Counterpoints: We really love the city and love our neighborhoods
Being able to walk to multiple bars and restaurants and parks and everything is a huge quality of life issue for us that it’s worth paying the annual property taxes
A city house like this in a neighborhood like this would easily cost like 2-2.5x in Boston, 3x in DC, and LOLx in NY or SF
We don’t think that buying is some massive financial advantage to renting in Chicago, but after 6 years in the same apartment we’ve outgrown it and can’t find the upgrades we want on the rental market.
10 years is a long time for the rate to be fixed. Assuming everything else is the same in terms of origination fees, points, and ability to refinance or pay off early I would take the lower rate. If there is a prepayment penalty then I would just go for the fixed.
If there is a lot of inflation then it is likely in 10 years that your income has grown to a point that the higher payments probably aren’t such a big deal to your budget.
You could even run a model in Excel where you do the 10/1 ARM but make the payment you would have with the 30 year fixed and you probably have a greatly reduced principle balance at the 10 year mark.
A friend of mine just bought in Lincoln Park. It’s a pretty sweet house. It wasn’t cheap, but much cheaper than I would have guessed for the size of city and quality of city Chicago is.
Never seen them split it, they just chainsaw into large round 12-18" chunks as per your specs of whatever will fit in your fireplace/pit. Then up to you to split it, either by hand or with a log splitter. I’d imagine you could save a few more buck if you had your own chainsaw and they could just leave the tree in whatever huge 20’ pieces they took it down in.

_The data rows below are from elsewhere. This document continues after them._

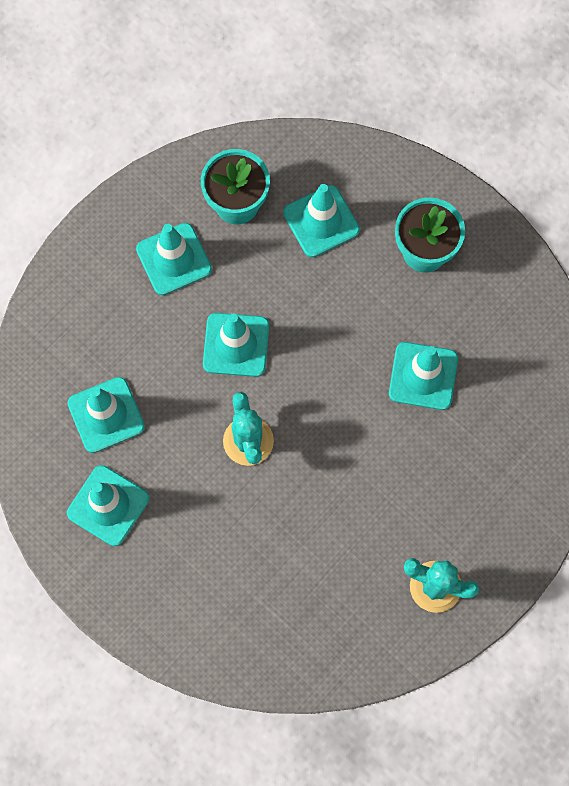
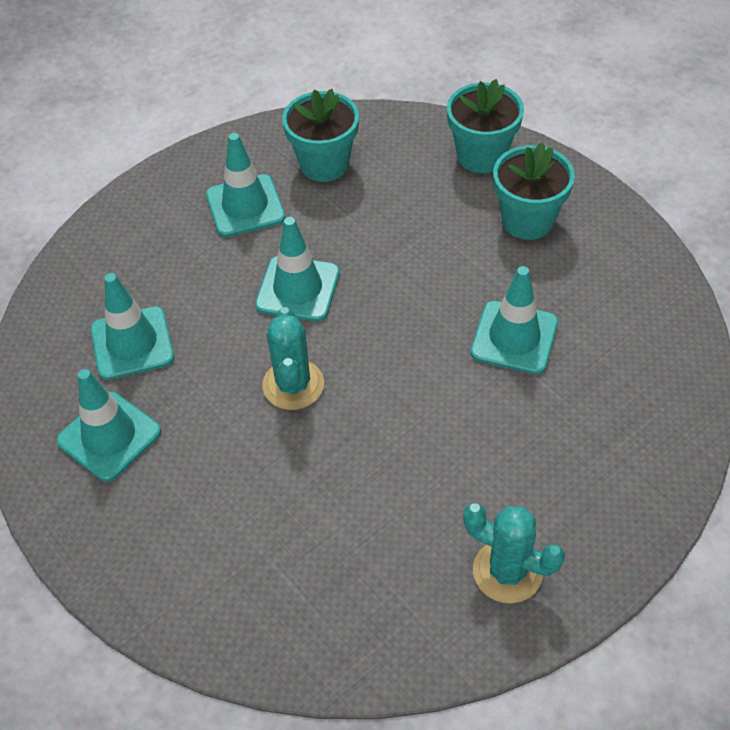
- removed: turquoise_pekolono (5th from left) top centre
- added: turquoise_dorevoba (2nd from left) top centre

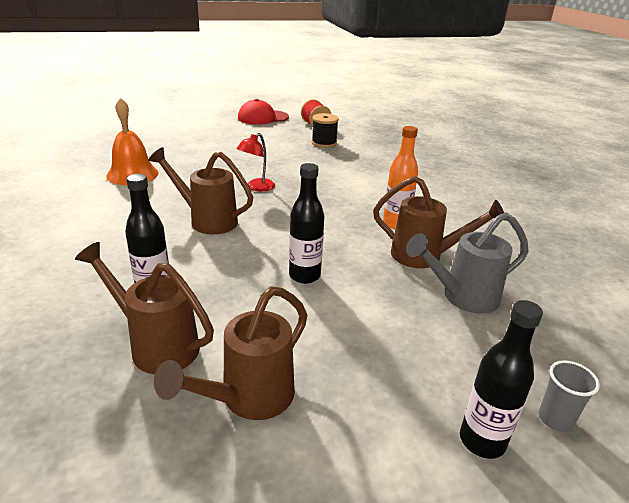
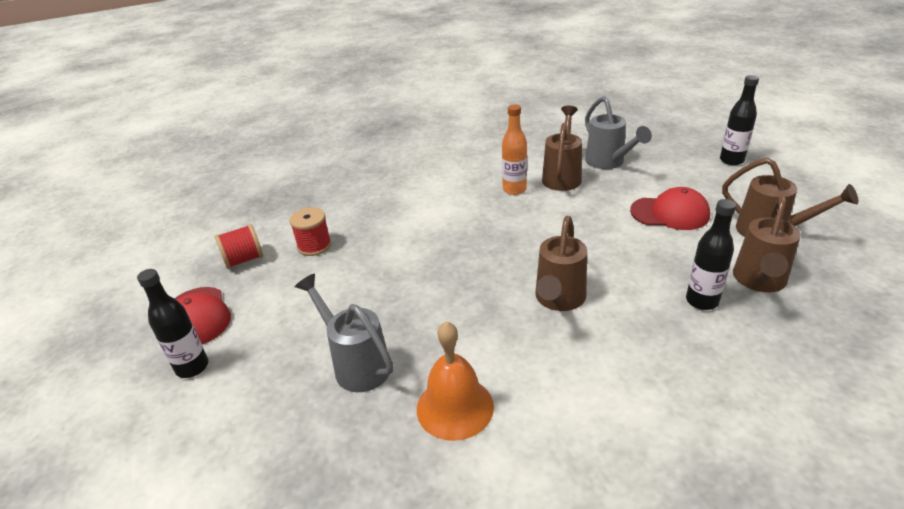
- removed: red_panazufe top centre
- moved: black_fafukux (2nd from left in the first image) centre to black_fafukux (1st from left) middle left
- recoloured: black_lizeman top centre to red_lizeman (2nd from left) centre
- removed: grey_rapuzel bottom right
- added: grey_dedidi (1st from left) centre
- added: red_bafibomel (2nd from left) middle right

Seattle market is so fucked for buyers. I put in my first offer on a house today. The house was listed at $900k and ended up selling for $1.25M. It’s a nice house in a nice neighborhood… but >30% over list price? Apparently our offer was the lowest too! Nice icing on the top
Just needed to vent. I’m sure I’ll get outbid at least a half dozen more times over the next few months…
Seattle market is pretty ridiculous. I mean our #1 Seattle slappy, @MrWookie, decided that living in Portland was preferable. That’s when you know things are bad.
I wouldn’t say it’s a lie exactly, but I’m sure there is some GTO listing price that attracts enough interest without negatively impacting the ultimate sale price in some way. That’s what they are shooting for when listing.
The only new builds I ever see are like the ones below. I hate how they look, the lack of any yard, and often the build quality and/or materials just seems low. I do appreciate that they are more available in desirable neighborhoods, newer appliances/kitchen, and the deck up top. And that’s just how I feel, my partner is a hard no on them.
There may be some new builds in suburbs or towns far out, but I haven’t looked too much at those since proximity to certain areas of town is important and biking to places is something I enjoy.